On Sat, Nov 23, 2024 at 02:31:13PM +0530, Manivannan Sadhasivam wrote:
> + Ulf (also interested in this topic)
> 
> On Fri, Nov 22, 2024 at 04:20:50PM -0600, Bjorn Helgaas wrote:
> > [+cc Rafael]
> > 
> > On Mon, Nov 18, 2024 at 01:53:44PM +0530, Manivannan Sadhasivam wrote:
> > > PCI core allows users to configure the D3Cold state for each PCI device
> > > through the sysfs attribute '/sys/bus/pci/devices/.../d3cold_allowed'. This
> > > attribute sets the 'pci_dev:d3cold_allowed' flag and could be used by users
> > > to allow/disallow the PCI devices to enter D3Cold during system suspend.
> > >
> > > So make use of this flag in the NVMe driver to shutdown the NVMe device
> > > during system suspend if the user has allowed D3Cold for the device.
> > > Existing checks in the NVMe driver decide whether to shut down the device
> > > (based on platform/device limitations), so use this flag as the last resort
> > > to keep the existing behavior.
> > > 
> > > The default behavior of the 'pci_dev:d3cold_allowed' flag is to allow
> > > D3Cold and the users can disallow it through sysfs if they want.
> > 
> > What problem does this solve?  I guess there must be a case where
> > suspend leaves NVMe in a higher power state than you want?
> > 
> 
> Yeah, this is the case for all systems that doesn't fit into the existing checks
> in the NVMe suspend path:
> 
> 1. ACPI based platforms
> 2. Controller doesn't support NPSS (hardware issue/limitation)
> 3. ASPM not enabled
> 4. Devices/systems setting NVME_QUIRK_SIMPLE_SUSPEND flag
> 
> In my case, all the Qualcomm SoCs using Devicetree doesn't fall into the above
> checks. Hence, they were not fully powered down during system suspend and always
> in low power state.
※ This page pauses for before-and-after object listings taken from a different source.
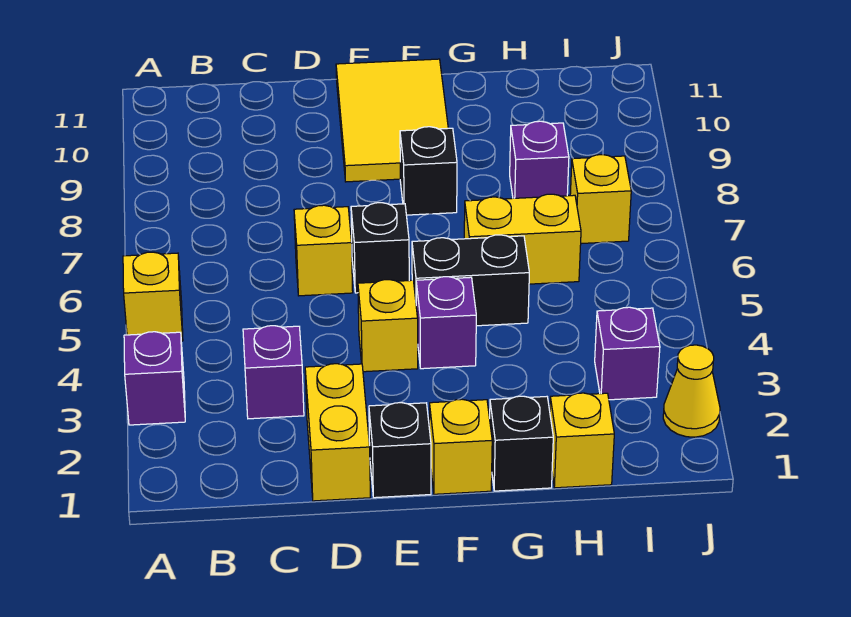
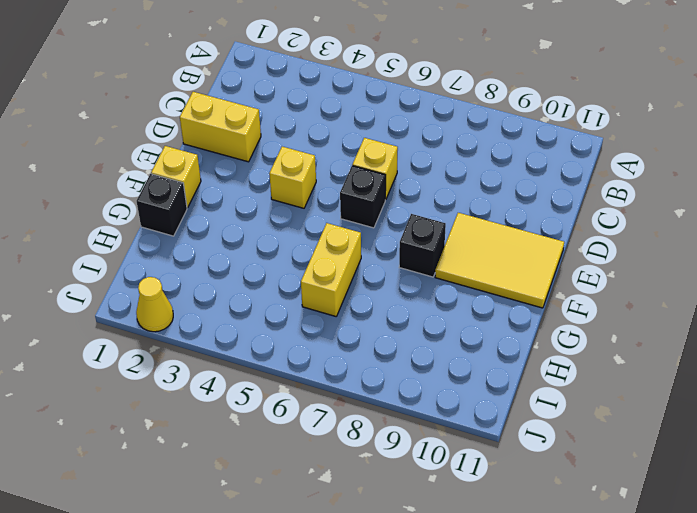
none -> purple brick A3 level 1
none -> yellow brick A5 level 1
none -> purple brick C3 level 1

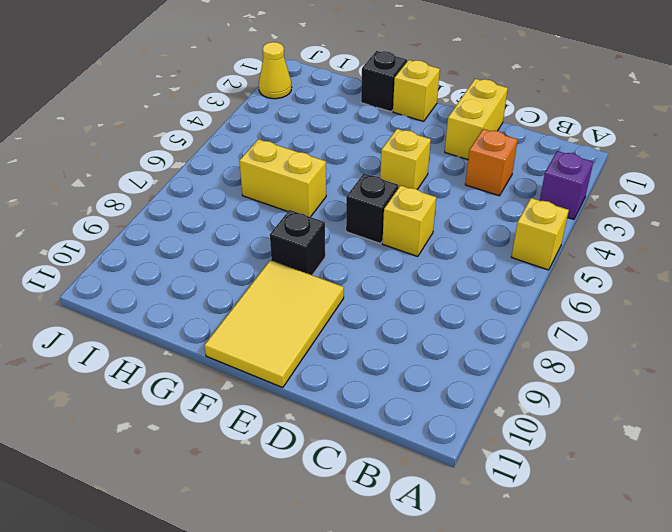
orange brick C3 level 1 -> purple brick C3 level 1
none -> black brick E1 level 1
none -> purple brick F4 level 1
none -> black brick F5:G5 level 1

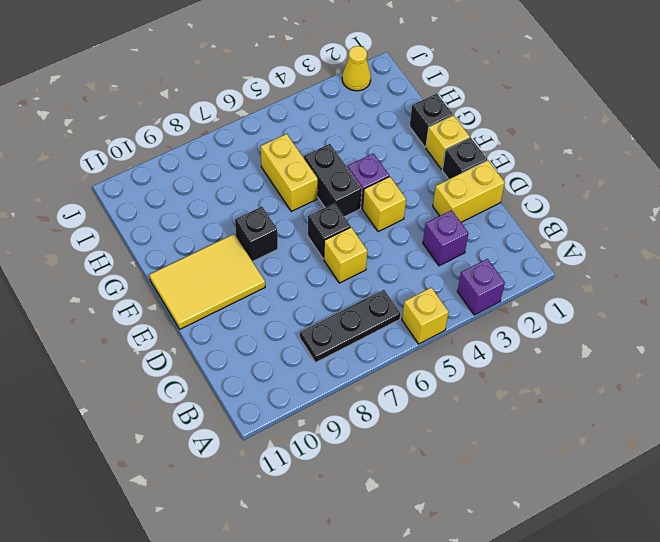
black plate B6:B8 level 1 -> none
none -> yellow brick H1 level 1
none -> purple brick H8 level 1
none -> purple brick I3 level 1

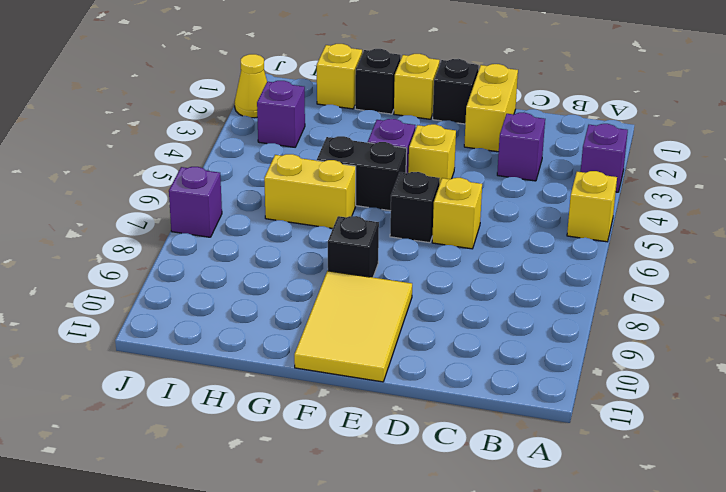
purple brick J7 level 1 -> purple brick H8 level 1
none -> yellow brick I7 level 1

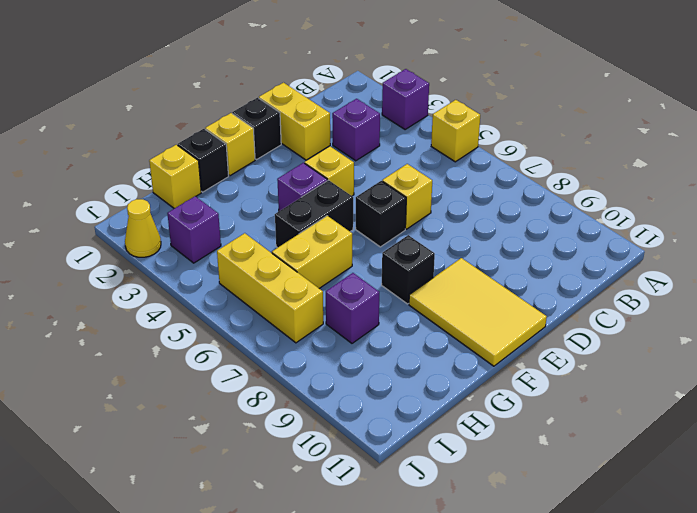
yellow brick I5:I7 level 1 -> yellow brick I7 level 1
This means, I cannot achieve 'CX power collapse', a Qualcomm
> specific SoC powered down state that consumes just enough power to wake up the
> SoC. Since the controller driver keeps the PCI resource vote because of NVMe,
> the firmware in the Qualcomm SoCs cannot put the SoC into above mentioned low
> power state.
> 

Per our previous discussions, I think we concluded that we have two
cases:
a) of_machine_is_compatible("qcom,sc8280xp")
b) Everything else

In #a we have to power down NVMe as the link doesn't survive the CX
collapse, is this your #2?. For #b it's primarily a policy decision
about the tradeoff between battery and flash life (and in some cases, as
already seen in the nvme driver, some device-specific policy).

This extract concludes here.